The first element of the cost base of the Company A shares held by Company B (after the arrangement) will be worked out under section 124-784B of the ITAA 1997.

Availability of scrip for scrip rollover if a capital gain is made

Scrip for scrip rollover in Subdivision 124-M of the ITAA 1997 allows a shareholder to disregard a capital gain made from a share that is disposed of as part of a corporate restructure if the shareholder receives a replacement share in exchange. There are special rules for calculating the cost base and reduced cost base of the replacement share.

A capital gain will be only partially disregarded if, in addition to shares, the capital proceeds include something (ineligible proceeds) other than replacement shares (subsection 124-790(1) of the ITAA 1997).

Requirements for scrip for scrip rollover

Subdivision 124-M of the ITAA 1997 contains a number of conditions for, and exceptions to, the eligibility of a shareholder to choose scrip for scrip rollover.

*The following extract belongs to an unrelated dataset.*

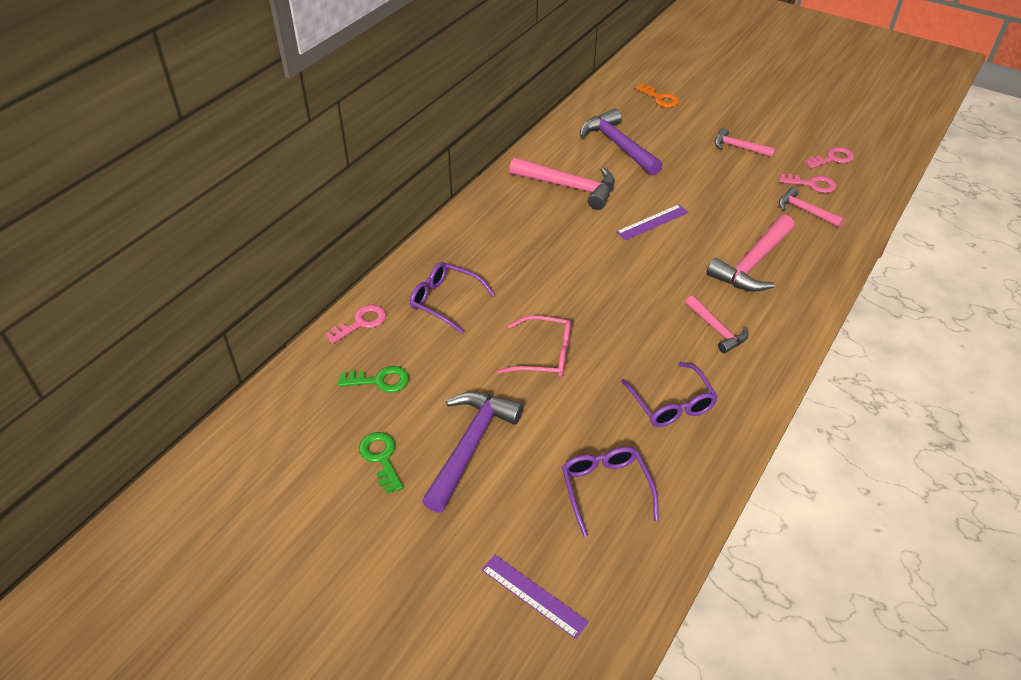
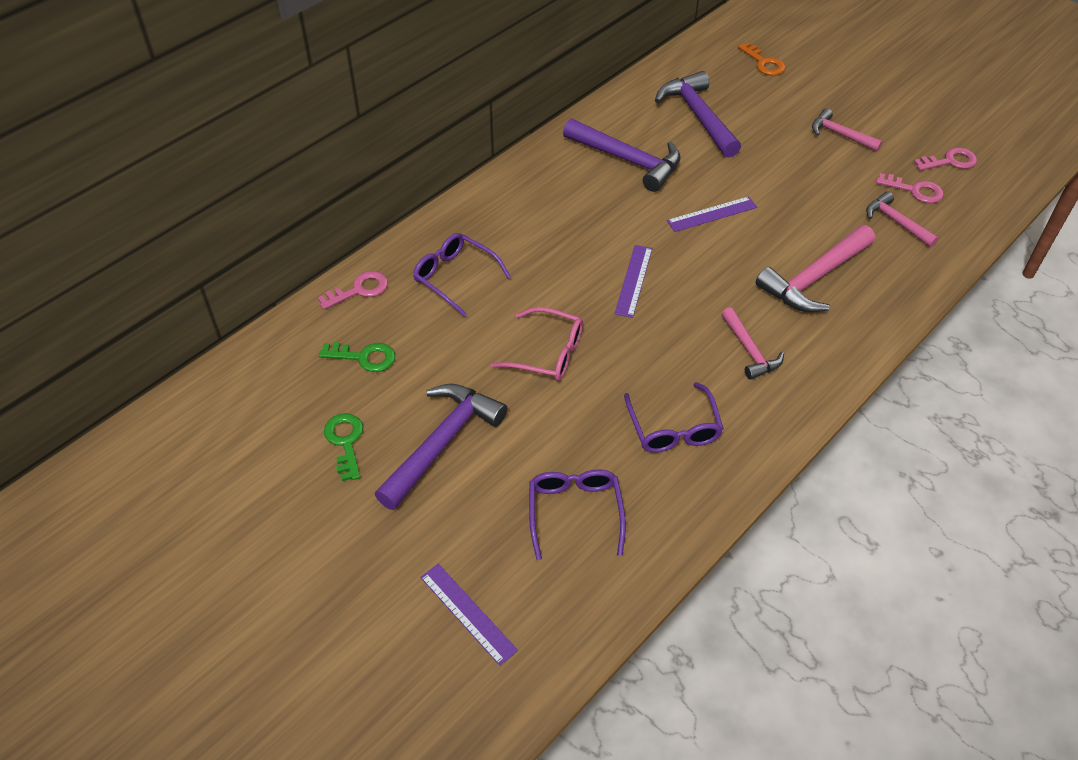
camera: 10 degrees right, 5 degrees up
(569, 187) = (627, 160): pink hammer -> purple hammer
(602, 284) = (633, 280): none -> purple ruler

The main conditions and exceptions that are relevant in this case are:

    • shares in a company are exchanged for shares in another company (paragraph 124-780(1)(a)

    • the exchange happens as part of a single arrangement that satisfies subsection 124-780(2) (paragraph 124-780(1)(b))

    • the relevant conditions for rollover in subsection 124-780(3) are satisfied (paragraph 124-780(1)(c))

    • further conditions in subsection 124-780(4) are not applicable (paragraph 124-780(1)(d)

    • exceptions to obtaining scrip for scrip rollover

The proposed arrangement satisfies all the requirements specified in paragraphs 124-780(1)(a), 124-780(1)(b), 124-780(1)(c) and 124-780(1)(d) of the ITAA 1997 and none of the exceptions in subdivision 124-M are relevant.

Therefore, if a Company A shareholder makes a capital gain from the disposal of their Company A shares to Company B under the scheme, they can choose scrip for scrip roll-over.

If the Company A shareholder chooses scrip for scrip roll-over, the capital gain that they make from the disposal of their Company A shares to Company B is disregarded (subsection 124-795(1)).

In accordance with subsections 124-785(2) and (3) of the ITAA 1997 the first element of the cost base of the Company B shares received will be the same as the first element of the cost base of the Company A shares exchanged.

In accordance with Section 124-784A of the ITAA 1997:

    • Company B knows that a roll-over under subdivision 124-M will be obtained in relation to the arrangement (subparagraph 124-78A(1)(a)(i));

    • there is a 'common stakeholder' for the arrangement (as defined in section 124-783) (subparagraph 124-78A(1)(a)(ii));

    • the market value of the Company A shares held in Company B plus all shares issued by Company B in previous arrangements is more than 80% of the market value of all the shares (options, rights and similar interests) issued by Company B after the restructure (subsection 124-784A(2)).

Accordingly, the first element of the cost base of the Company A shares held by Company B immediately after the arrangement will be determined in accordance with the method statement under section 124-784B of the ITAA 1997.